Above is just an example I'm trying to work from as I have the solutions. I've seen lots of definitions of what inversions are but they use signs like sigma, and it doesn't really explain what the sigma is. So if anyone could just give me a easy to understand definition and use the above as a possible example that would be great. Thank you.
In my book it says it says it has 3 inversions (3,1),(3,2),(2,1), how would these be found?
On
Let me quote from the Wikipedia:
Formally, let $(A(1), \ldots, A(n))$ be a sequence of $n$ distinct numbers. If $i < j$ and $A(i) > A(j)$, then the pair $(i, j)$ is called an inversion of $A$.
(It seems in this case you write that $(j, i)$ is an inversion, but this is not an important difference.)
So you should check for all pairs $(i, j)$, with $1 \le i < j \le 5$ whether $A(i) > A(j)$, where $A(i)$ denotes the number under $i$ in the representation of your permutation.
An inversion of a permutation $f$ (of $\{1,2,\dots,n\}$) is a pair of elements $(i,j)$ whose relative order gets reversed when you apply $f$. Different authors use different conventions about how to make this precise, and your example seems to be compatible with two of these conventions.

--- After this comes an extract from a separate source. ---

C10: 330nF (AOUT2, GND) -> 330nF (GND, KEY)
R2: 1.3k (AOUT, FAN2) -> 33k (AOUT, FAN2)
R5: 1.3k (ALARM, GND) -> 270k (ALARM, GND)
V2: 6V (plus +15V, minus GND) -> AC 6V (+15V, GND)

Convention 1: An inversion is a pair $(i,j)$ such that $i>j$ but $f(i)<f(j)$.
Convention 2: An inversion is a pair $(f(i),f(j))$ where $i<j$ but $f(i)>f(j)$.
(The inversions of $f$ in one of these conventions would be the inversions of $f^{-1}$ in the other convention. In your example, $f^{-1}=f$, so there's not enough information to tell which convention is being used.)
Another convention that seems to be pretty widely used is:
Convention 3: An inversion is a pair $(i,j)$ where $i<j$ but $f(i)>f(j)$.
By the way, all these conventions agree as to the number of inversions of $f$.